Le Quai d'Orsay a attendu cinq jours pour condamner "un usage disproportionné de la force qui n'est pas acceptable", en parlant de la répression sanglante qui frappe la contestation populaire en Libye. Les forces de sécurité de Mouammar Kadhafi ont tiré dimanche sur une foule qui enterrait les manifestants tués la veille. En une semaine, plus d'une centaine de Libyens sont morts. Personne ne pouvait avoir d'illusions sur la volonté du président libyen de garder le pouvoir qu'il a conquis à la suite d'un coup d'Etat, il y a 42 ans. Mais aujourd'hui, la brutalité de la répression fait tomber les illusions de ceux qui croyaient que Kadhafi se placerait du côté du peuple contre ses ministres pour protéger sa position, comme il l'a déjà fait quand son pouvoir était contesté.

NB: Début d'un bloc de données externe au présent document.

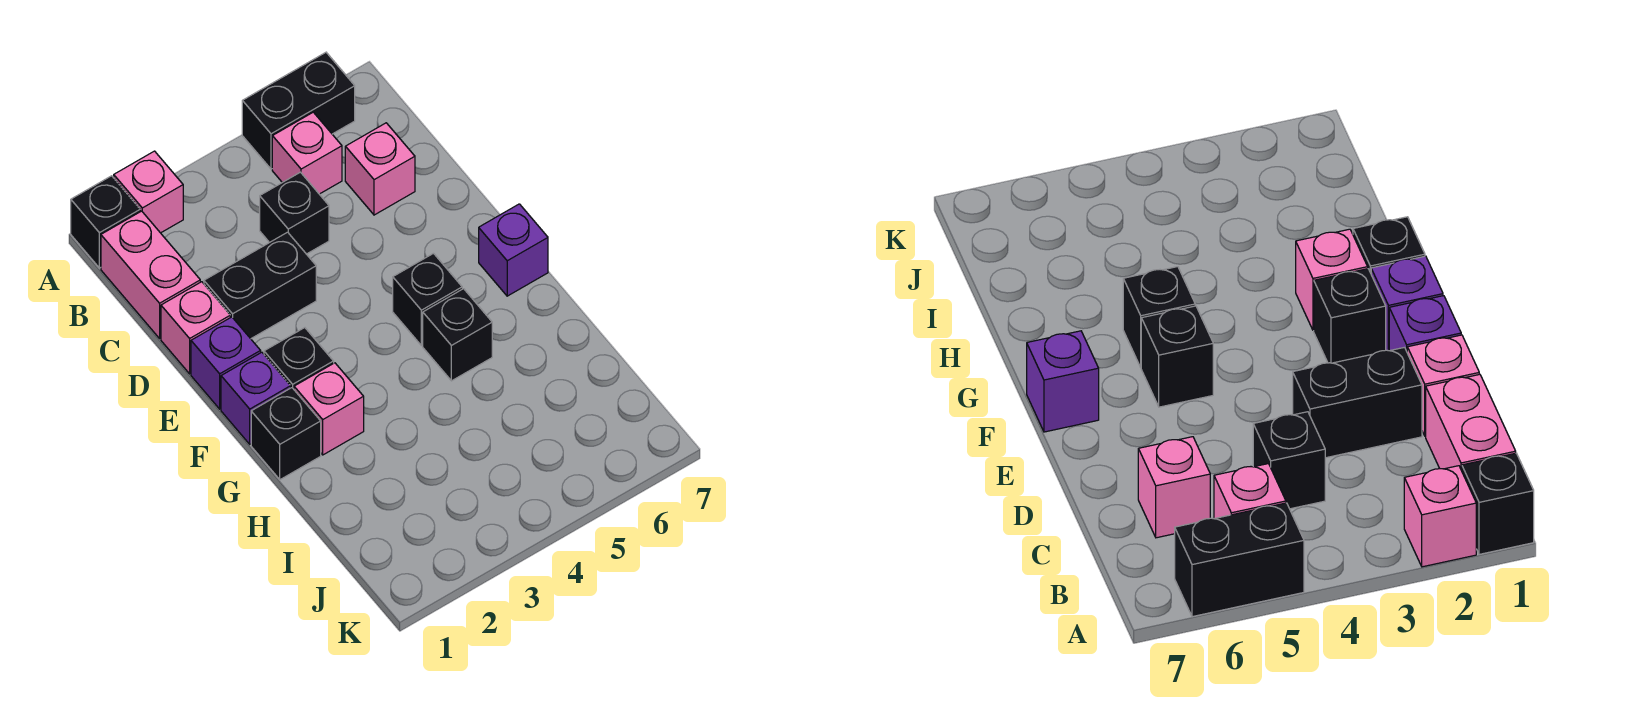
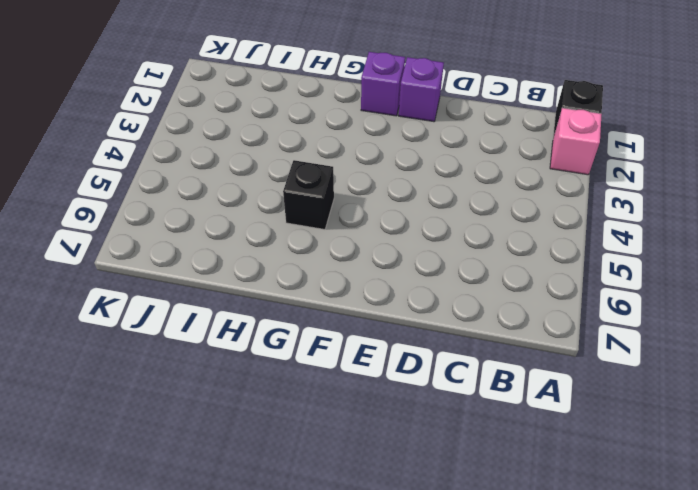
none -> black brick A5:A6 level 1
none -> pink brick B1:C1 level 1
none -> pink brick B5 level 1

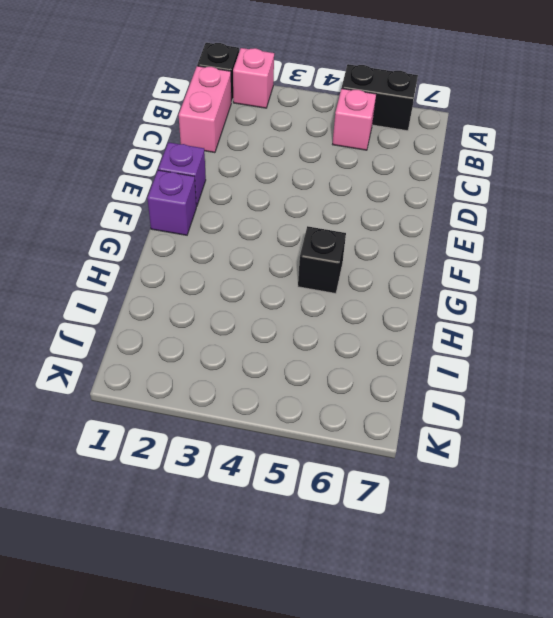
none -> black brick C4 level 1
none -> pink brick C6 level 1
none -> pink brick D1 level 1

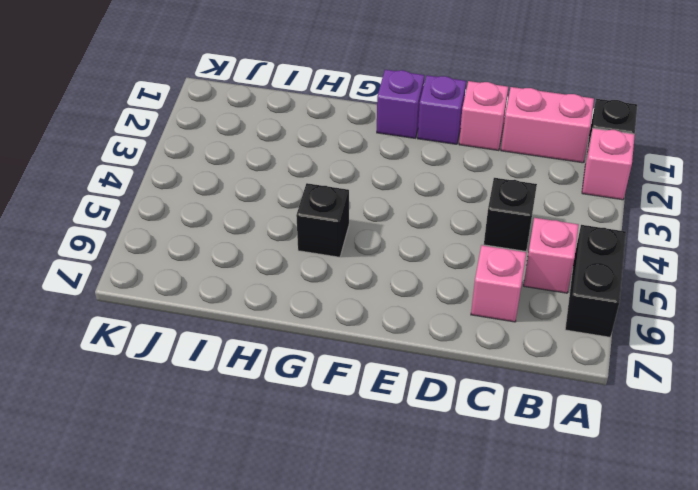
none -> black brick D2:D3 level 1
none -> black brick F2 level 1
none -> black brick F5 level 1

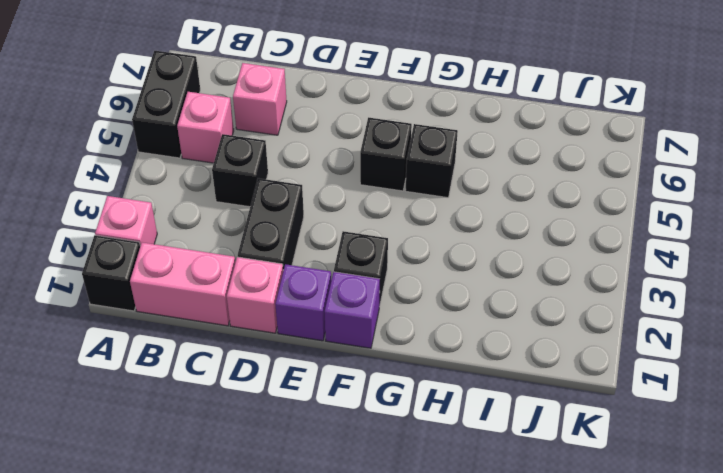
none -> purple brick F7 level 1
none -> black brick G1 level 1
none -> pink brick G2 level 1

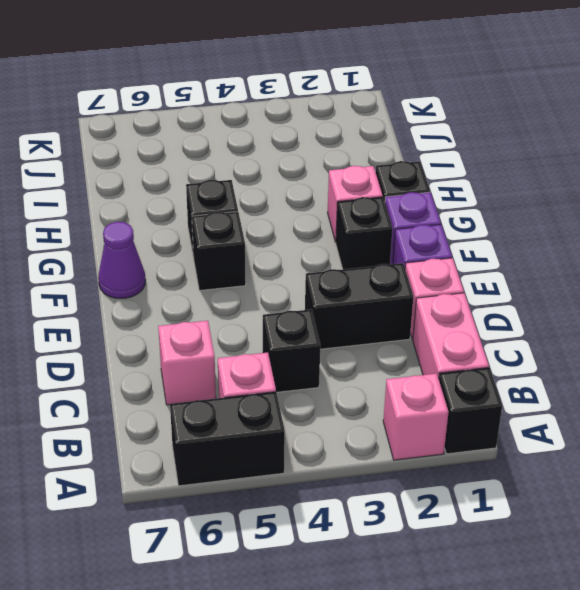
purple cone F7 level 1 -> purple brick F7 level 1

A Londres, à Washington, à Bruxelles, les protestations s'élèvent contre ces crimes. Pas à Rome, où Silvio Berlusconi a cyniquement affirmé : "La situation évolue et donc je ne me permets pas de déranger qui que ce soit". Il est vrai que le président du Conseil italien a toujours été l'ami du "Guide Suprême". En 2008, il avait signé avec Kadhafi un traité d'amitié qui mettait fin à la période coloniale et, en 2010, il l'avait invité à Rome, où le leader libyen avait proclamé : "L'Europe doit se convertir à l'Islam", devant 500 jeunes filles voilées recrutées par une agence d'hôtesses. Mais la France et la Grande-Bretagne se sont, elles aussi, mises à genoux, devant le dictateur libyen, qui était alors au ban de la communauté internationale.
Rappelez vous : en 2007, Nicolas Sarkozy, qui se proclamait le garant des droits de l'homme, oubliant les victimes de l'attentat du DC 10, était en visite à Tripoli pour sceller les bonnes relations entre la France et la Libye. En échange de la libération spectaculaire des infirmières bulgares et du médecin palestinien détenus par la Libye, pour laquelle Cécilia avait joué un rôle tardif, Nicolas Sarkozy avait conclu de juteux contrats pour la livraison de matériel militaire et nucléaire civil. Enfin, toute honte bue, il avait reçu Kadhafi à Paris, en lui laissant installer, près de l'Elysée, sa tente de bédouin du désert. Ainsi, grâce à Paris, Kadhafi redevenait fréquentable, après des années de purgatoire pour cause d'accusation de terrorisme.
Tony Blair n'avait pas eu de scrupules non plus, en serrant la main de Kadhafi, en 2004 et en annonçant une nouvelle relation et la volonté du leader libyen de rejoindre Londres dans "une cause commune contre Al-Qaida, les extrémistes et le terrorisme". Mais il n'y a pas que la lutte contre la terreur : le même jour, Shell annonçait un accord de 650 millions d'euros pour des droits d'exploration pétrolière en Libye.
Aujourd'hui, l'incendie qui a emporté Ben Ali et Moubarak menace aussi Kadhafi. Et la France et la Grande-Bretagne risquent de s'apercevoir qu'il est trop tard pour prendre ses distances avec l'homme qu'elles ont soutenu depuis des années. Les révoltes populaires dans le monde arabe sont en train de bouleverser les régimes dictatoriaux, mais aussi les compromis diplomatiques et économiques passés avec les dictateurs, au nom de la lutte contre le terrorisme et des affaires. Même Berlusconi va devoir se demander s'il ne faudrait pas déranger son ami Kadhafi.